“Tips” para correr y reducir el riesgo de lesión

corredor en playa

hombre deportista corriendo en la playa

Por: Ana Cecilia Samayoa, Entrenadora Personal

Correr es un excelente ejercicio aeróbico. Sus beneficios son múltiples, entre ellos que contribuye al control del peso, a la salud del corazón y a la salud músculo-esquelética. Es un ejercicio que puede ser realizado por la mayoría de personas y prácticamente en cualquier momento. Requiere de poco equipo deportivo, siendo el calzado el más importante. Sin embargo, a pesar de sus beneficios, correr implica riesgos para la salud, los cuales ocurren generalmente cuando la persona corre demasiado tiempo, muy rápido, sin un entrenamiento previo y/o con la postura incorrecta.
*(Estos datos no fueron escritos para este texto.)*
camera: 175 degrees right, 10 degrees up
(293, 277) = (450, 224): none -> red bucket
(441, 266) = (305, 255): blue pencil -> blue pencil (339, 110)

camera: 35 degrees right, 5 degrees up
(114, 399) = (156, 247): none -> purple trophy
Para prevenir estos riesgos, es fundamental correr con la técnica adecuada, la cual abarca desde la postura de la cabeza hasta la forma en la que se coloca el pie en el suelo. Empezando desde arriba, la cabeza debe estar balanceada. Los hombros deben estar hacia atrás, no hacia delante. La espalda y la pelvis deben estar rectas. En cuanto a los brazos, éstos deben dejarse mover libremente, doblándolos a un ángulo mayor de 90°. El movimiento correcto de las brazadas provee balance e impulso hacia adelante. La importancia de área central del cuerpo puede no ser evidente, pero tener un abdomen fuerte es la base fundamental para correr, en parte porque permite correr con la postura correcta.

En cuanto a las zancadas, es recomendable que sean cortas en lugar de largas. Las zancadas largas ejercen mucha presión sobre las piernas, lo que aumenta el riesgo de dolor en la rodilla, el pie y la espinilla. En cambio, las zancadas cortas reducen el riesgo de lesión. Luego de cada zancada, la parte del pie que debe colocarse primero sobre el suelo es la parte delantera del pie y por último el talón.
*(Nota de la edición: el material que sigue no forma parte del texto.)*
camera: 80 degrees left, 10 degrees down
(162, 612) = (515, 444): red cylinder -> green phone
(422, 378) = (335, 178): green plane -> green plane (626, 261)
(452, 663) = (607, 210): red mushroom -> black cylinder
Para reducir el riesgo de lesión, también deben realizarse ejercicios de calentamiento y enfriamiento, incluyendo los estiramientos correspondientes. Omitir esto es una de las principales causas de lesión. Por otro lado, debe optarse por correr en suelo plano y suave, en lugar de suelo desigual y duro. Cuando correr provoque dolor, la persona debe dejar de correr y tomar un descanso. Si el dolor continúa, debe dejarse de correr por completo y reposar. Y si dolor persiste durante varios días, deberá consultarse con el médico.

En cuanto al calzado, debe escogerse un calzado diseñado específicamente para correr, el cual debe ser liviano y con tacón firme, así como adaptado a la forma de la planta del pie. Si ésta es arqueada, el calzado debe tener suficiente soporte; si es plana, el calzado debe proveer estabilidad y soporte al arco del pie. No es recomendable correr descalzo, ya que esto ha sido asociado a mayor riesgo de lesión en el talón.
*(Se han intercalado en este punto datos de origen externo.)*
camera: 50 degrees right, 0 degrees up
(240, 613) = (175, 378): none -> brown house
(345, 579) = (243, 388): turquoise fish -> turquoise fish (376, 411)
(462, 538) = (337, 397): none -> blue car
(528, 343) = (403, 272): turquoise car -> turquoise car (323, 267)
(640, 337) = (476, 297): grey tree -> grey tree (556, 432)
Además de lo anterior, todo corredor debe aprender a escuchar su cuerpo. Esta es una forma muy importante de reducir el riesgo de lesión. Para ello tome en cuenta los siguientes tres puntos: 1) No se exceda; 2) no ignore el dolor, sobre todo el que persiste luego de reposar; y 3) no le exija a su cuerpo más de lo que éste pueda tolerar.